The problem caused by focal shift in opposite directions is illustrated in FIG. 1B. Focal shift in opposite directions as used herein means that a single reticle has features for which the curve 10 of FIG. 1A has shifted right and features for which it has shifted left. That is, a reticle with both negative and positive phase-error. On such a reticle, the DOF will be greatly decreased due to the focal shift in opposite directions. As can be seen from FIG. 1B, for those features for which the curve has shifted fight (curve 12), the CD will be below 0.3 .mu. if the defocus is approximately 0.5 .mu. or greater, while those features for which the curve has shifted left (curve 13) will have a CD below 0.3 .mu. if the defocus is approximately -0.5 .mu. or less. Thus, DOF 14 now extends only from -0.5 .mu. through +0.5 .mu. due to the focal shift in opposite directions.

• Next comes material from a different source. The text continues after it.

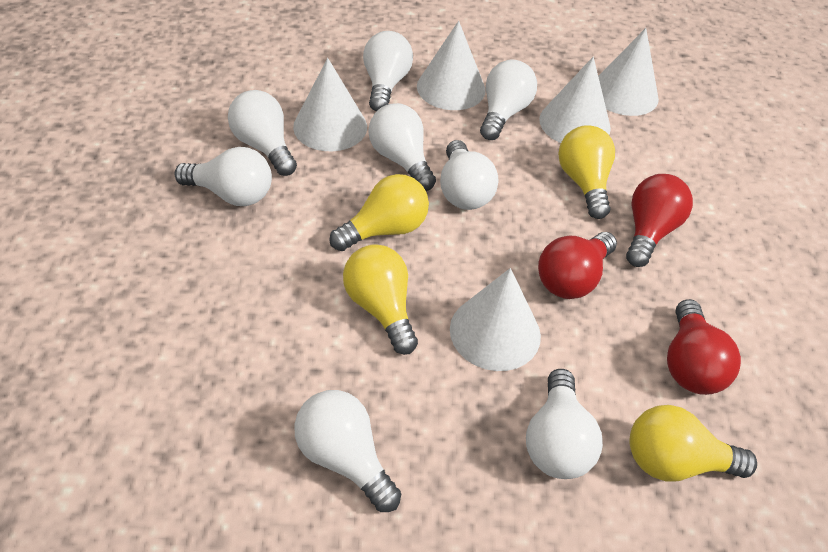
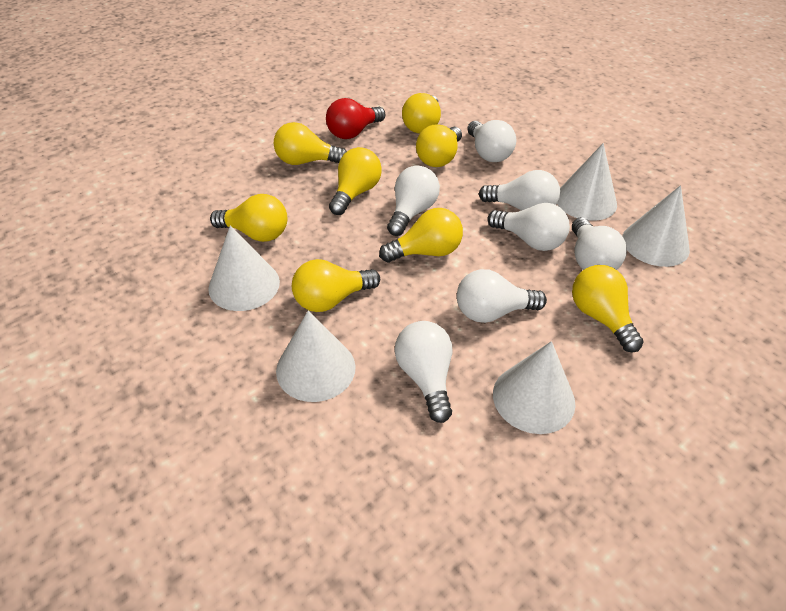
red light bulb: 3 -> 1
white light bulb: 8 -> 7
yellow light bulb: 4 -> 8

This compares to DOF 11 of -0.75 .mu. through +0.75 .mu. for a reticle with no focal shift or focal shift in one direction only.
What is needed is a phase-shifted reticle allowing for patterns having a phase-shifting element to be placed closely together without causing an unacceptable increase in exposure intensity between the patterns, and without having focal shift in the opposite direction from one another.